IWCは設立趣旨から逸脱 日本の鯨類「活用」提案を否決

 自民党総裁選挙が終わりました。ご存知の通り、安倍候補が石破候補を破り3選を果たしました。ご協力頂きました方々にはこの場をお借りして御礼申し上げます。
 さて、その総裁選挙戦の真っただ中ではありましたが、私はIWC(国際捕鯨委員会)の総会に参加するため、ブラジルのフロリアノポリスという街に行ってまいりました。
 空港に到着早々、捕鯨反対のデモ隊に取り囲まれ、現地警察の警備のもとでホテルに向かう、という騒々しい幕開けでした。

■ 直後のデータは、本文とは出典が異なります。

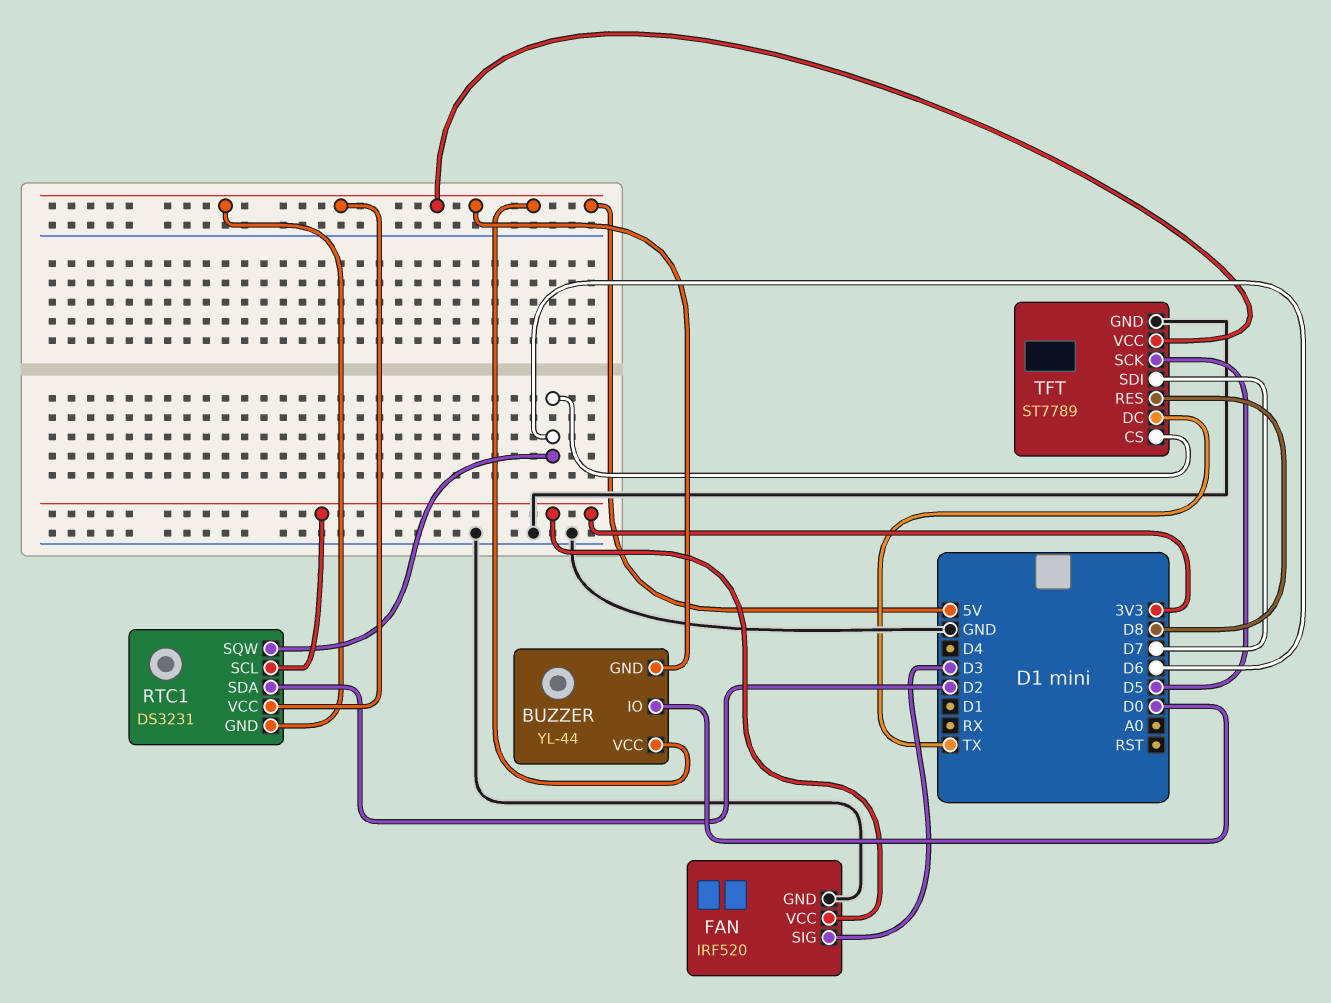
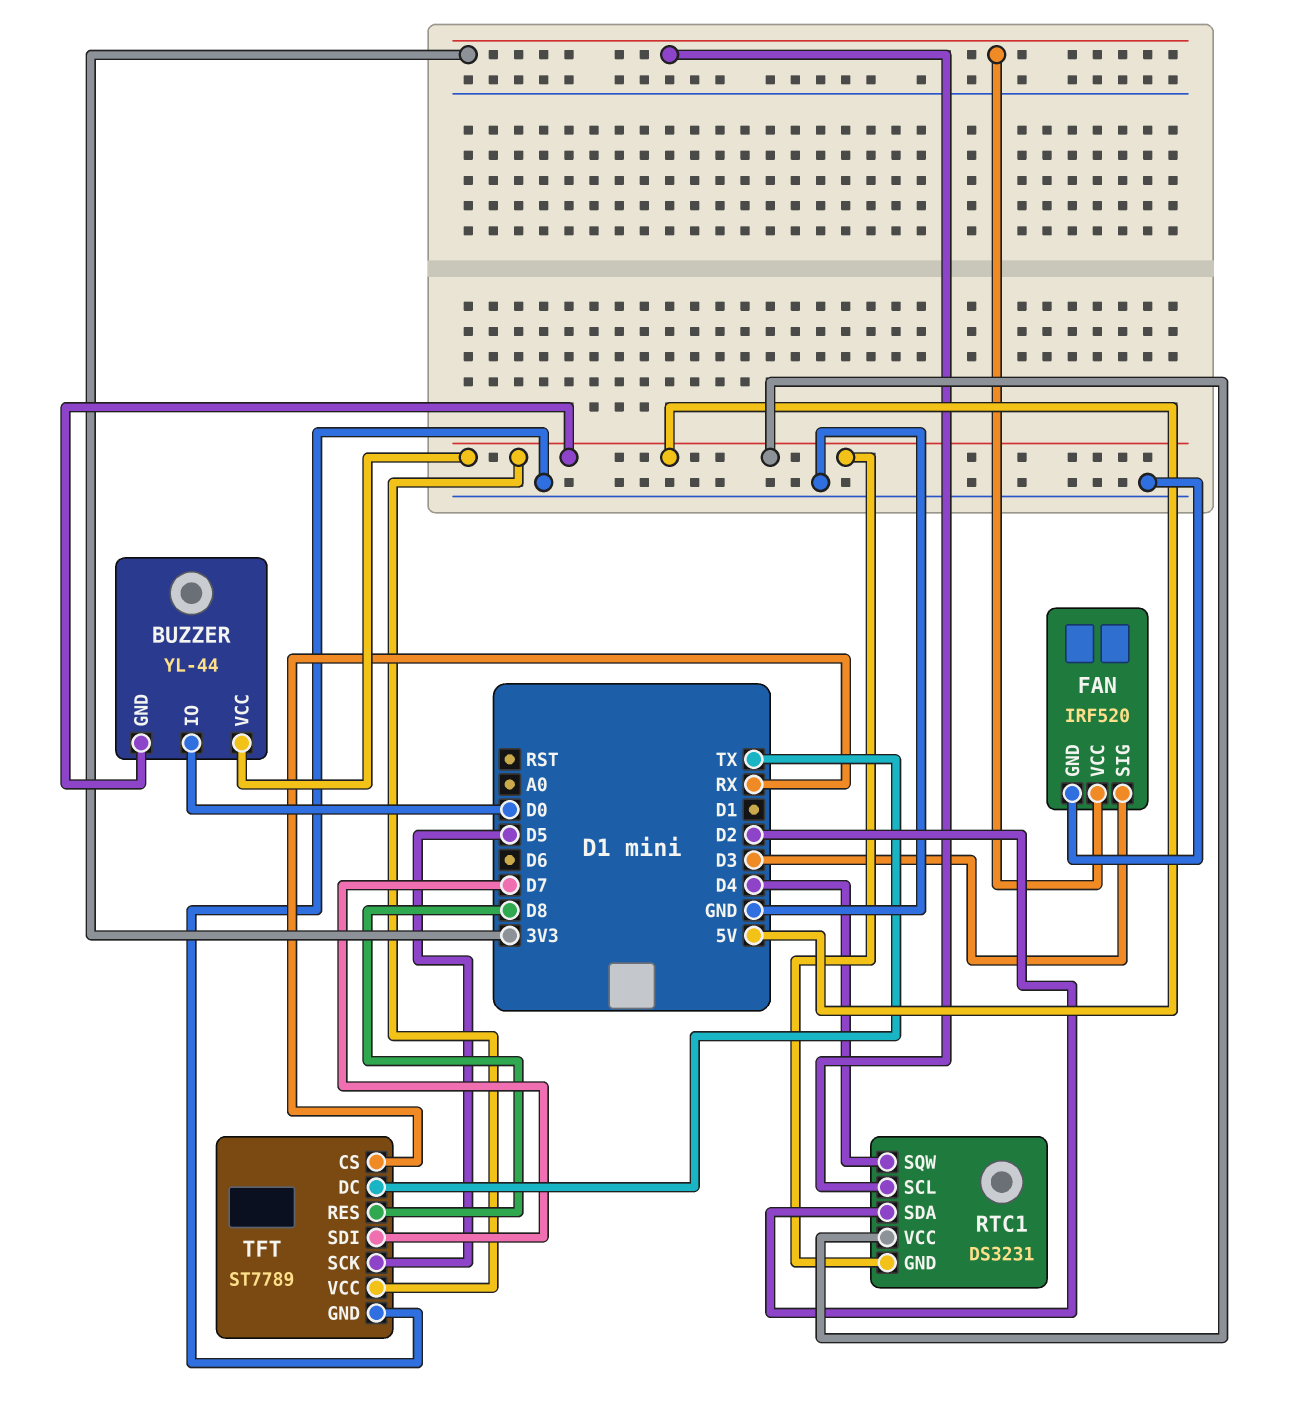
RTC1 pin SQW: D6 -> D4
TFT pin CS: D6 -> RX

 今回の総会は、①生息数が回復している鯨種に限って商業捕鯨を再開すること②重要な事項については従来の「4分の3以上」ではなく「過半数」の賛成があれば決定できるように手続きを変えること、の2点をまとめて日本より提案する方針で臨みました。
 ①について、IWCの本来の目的は鯨類の持続的な「活用」と「保護」を目的として設立されたものである以上、生息数が回復していることが科学的に認められた鯨種については捕ることを認めるべきだというのがわれわれの主張です。②については、手続きを緩和することによって種々の議案が採択されやすくなるため、①と②を抱き合わせで提案することによって、捕鯨反対派からも賛同を得られやすくなるのでは、という戦略でした。

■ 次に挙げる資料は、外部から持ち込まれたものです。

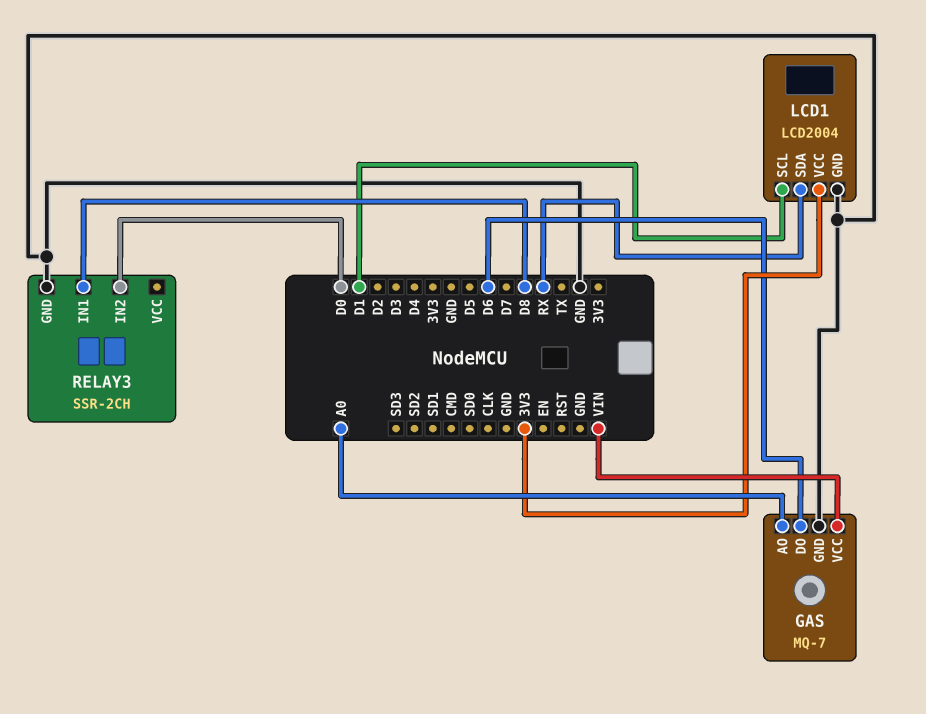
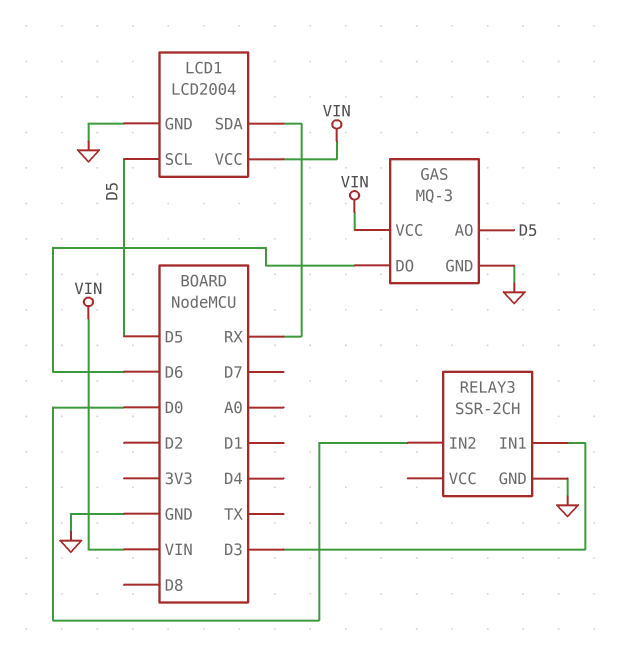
GAS: MQ-7 -> MQ-3
GAS pin AO: A0 -> D5
LCD1 pin SCL: D1 -> D5
LCD1 pin VCC: 3V3 -> VIN
RELAY3 pin IN1: D8 -> D3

 結論から言うと、残念ながら日本の提案は否決されてしまいました。いくら科学的に鯨資源の回復が認められても捕鯨はすべきではない――IWCは本来の設立目的を忘れ、今や鯨の「保護」だけを目的とした団体になってしまっていると言わざるをえません。反捕鯨国側に言わせると、ホエールウォッチングこそが「活用」だという驚くべき理論です。
 また、総会最終日間近というタイミングで、現地の名前をとった「フロリアノポリス宣言」なる提案が反捕鯨国側から出されました。IWCならびに捕鯨をめぐる世界の考え方は大きく変わり、これからは鯨類資源の利用ではなく保存のための国際機関になる、という内容です。
 日本をはじめとする捕鯨国側は、それならばIWC条約そのものを改定すべきだと猛反発。そもそも、決して少なくない数の国々が反対意見を出しているのに、世界の捕鯨をめぐる考え方は変わったとなぜ断じることができるのか。全く理解できません。
 しかし、残念ながら過半数を取られ、結果的に採択ということになってしまいました。この宣言に法的拘束力はありませんが、先に述べた通り、IWCは設立の趣旨から大きく逸脱し、その存在意義を失ってしまったと言わざるをえません。
 今回は珍しく(?)、日本から大胆な提案をしましたが、それも否決され、これ以上もう手立てがありません。かくなる上は……です。
 私たちはこの組織にいる必要性を根本から考え直すべき時が来ているのでは、と痛感しました。近々、この件を党内でも報告する場を設け、これからの方針を立てていくつもりです。今後の推移にぜひご注目ください。